Constantin Ion Parhon


Constantin Ion Parhon was a Romanian neuropsychiatrist, endocrinologist and politician. He was the first head of state of Communist Romania from 1947 to 1952. Parhon was President of the Physicians and Naturalists Society in Iași, hospital director, professor, and director of medical institutes.

Biography

Born in Câmpulung to the schoolteacher Ioan Parhon and his wife Maria, he completed lyceum in Ploiești and graduated from the University of Bucharest, where he also received his MD. He later received an Honorary Doctorate from Charles University in Prague.
Parhon taught Neurology and Psychiatry at the School of Medicine of the University of Iași, and, from 1933, Endocrinology at the Faculty of Medicine of the University of Bucharest. Parhon was the founder of the Romanian school of endocrinology. In 1909, he co-authored with Moise Goldstein the first book on endocrinology, Secrețiile Interne. Later on, he published a Handbook of Endocrinology, co-written with M. Goldstein and Ștefan-Marius Milcu. Parhon published over 400 titles, and was known for his encyclopaedic knowledge. Besides the afore-mentioned works, some of his other well-known works are Old Age and Its Treatment, The Age Biology, and Selected Works.
As a socialist militant who, according to his own testimony, was influenced by the works of Karl Marx in his teens, Parhon was one of the founders of a Laborer Party, a short-lived group that fused into the left-wing Peasants' Party in 1919. A short while after the fusion, Parhon split with the group and became politically inclined toward the Workers' Party of Romania.
He allegedly protested against Romania's participation in World War II on the Axis side, but, according to some sources, he was also a representative in Romania for the Reich-based chemical and pharmaceutical company Merck Darmstadt. In November 1944, after the 23 August Coup that brought peace between Romania and the Allies, he became President of the Romanian Association for Strengthening the Ties with the Soviet Union. He was a deputy in Parliament and the Great National Assembly between 1946 and 1961.
After the forced abdication of King Michael I on 30 December 1947, the Deputies' Assembly adopted Law No. 363, through which Romania became a People's Republic and the 1923 Constitution was repealed. The same law provided for a Presidium composed of five members to exercise the executive powers in the state; alongside Parhon, its members were Mihail Sadoveanu, Ștefan Voitec, Gheorghe Stere, and Ion Niculi. Shortly afterwards, Parhon became the Chairman of the Presidium, thus becoming Romania's head of state.
to Stalin City
On 13 April 1948, the Parliament adopted a new Constitution, which borrowed heavily from the Soviet model of 1936 and entrusted the supreme powers to the Great National Assembly – which in turn elected a Presidium, composed of a president, three vice-presidents, a secretary and 14 members.
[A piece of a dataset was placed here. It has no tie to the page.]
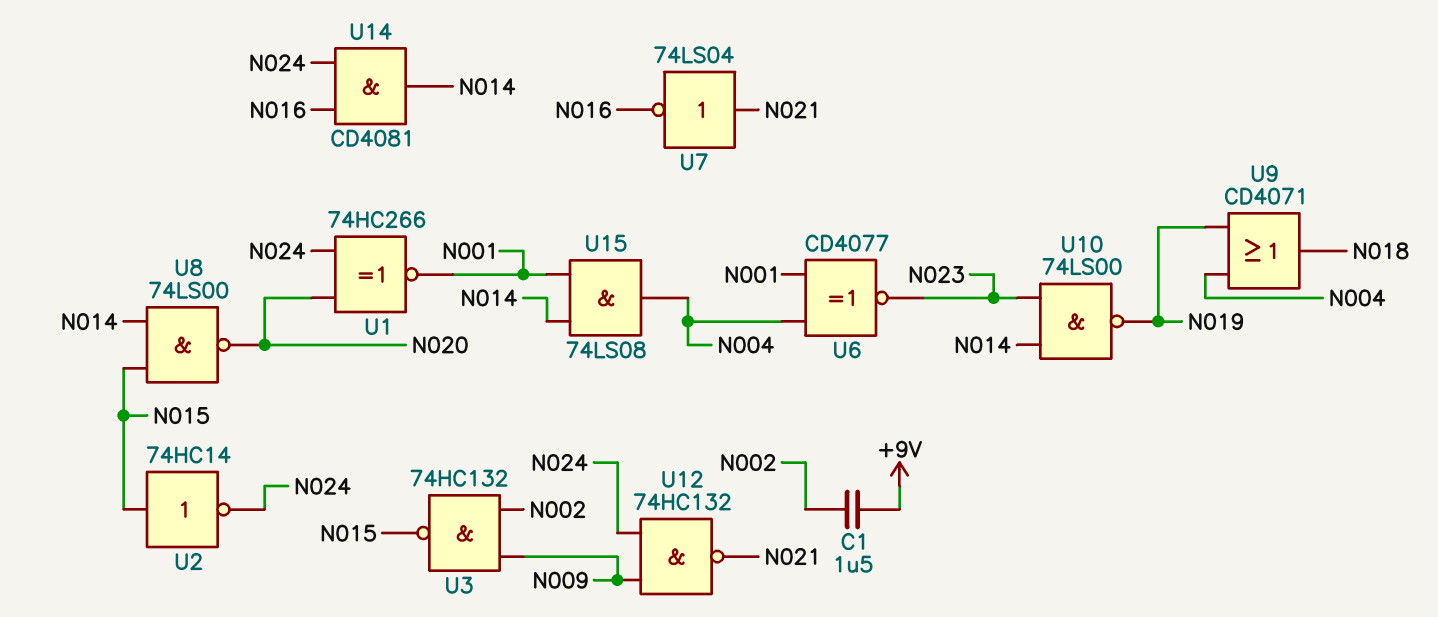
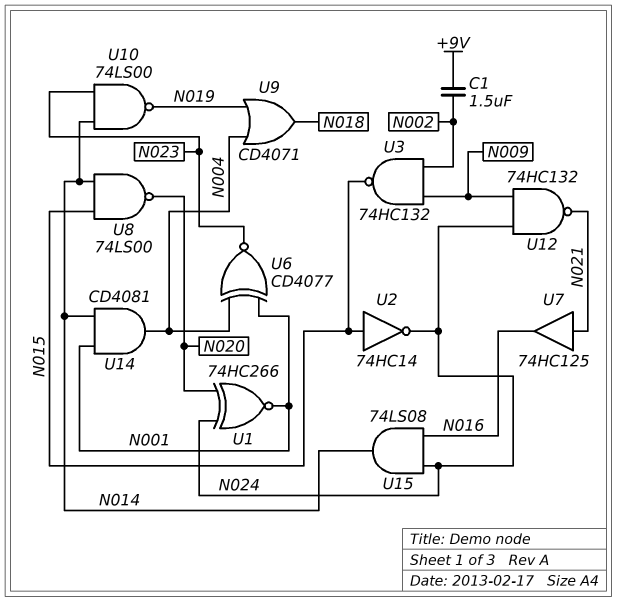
U7: NOT 74LS04 (in N021, out N016) -> buffer 74HC125 (in N021, out N016)
U14: AND CD4081 (in N016, in N024, out N014) -> AND CD4081 (in N001, in N014, out N004)
U15: AND 74LS08 (in N001, in N014, out N004) -> AND 74LS08 (in N016, in N024, out N014)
The same day, Parhon was elected as President of the Presidium, though the real power in the state was exercised by the Romanian Workers' Party and its First Secretary, Gheorghe Gheorgiu-Dej. On 22 August 1950, he issued a decree whereby Brașov was renamed Orașul Stalin, "in honor of the great genius of working humanity, the leader of the Soviet people, the liberator and beloved friend of our people, Joseph Vissarionovich Stalin".
Parhon was a member of the Romanian Academy and other scientific societies. He was awarded the title of Hero of Socialist Labor and received the State Prize. He liked to be referred to as a "citizen-scientist".
He resigned from political office in June 1952, dedicating the rest of his life to scientific research. He was buried in the round hall of The Monument of the Heroes for the Freedom of the People and of the Motherland, for Socialism in Bucharest's Carol Park. In the aftermath of the Romanian Revolution of December 1989, his remains were exhumed in 1991, and interred in another cemetery.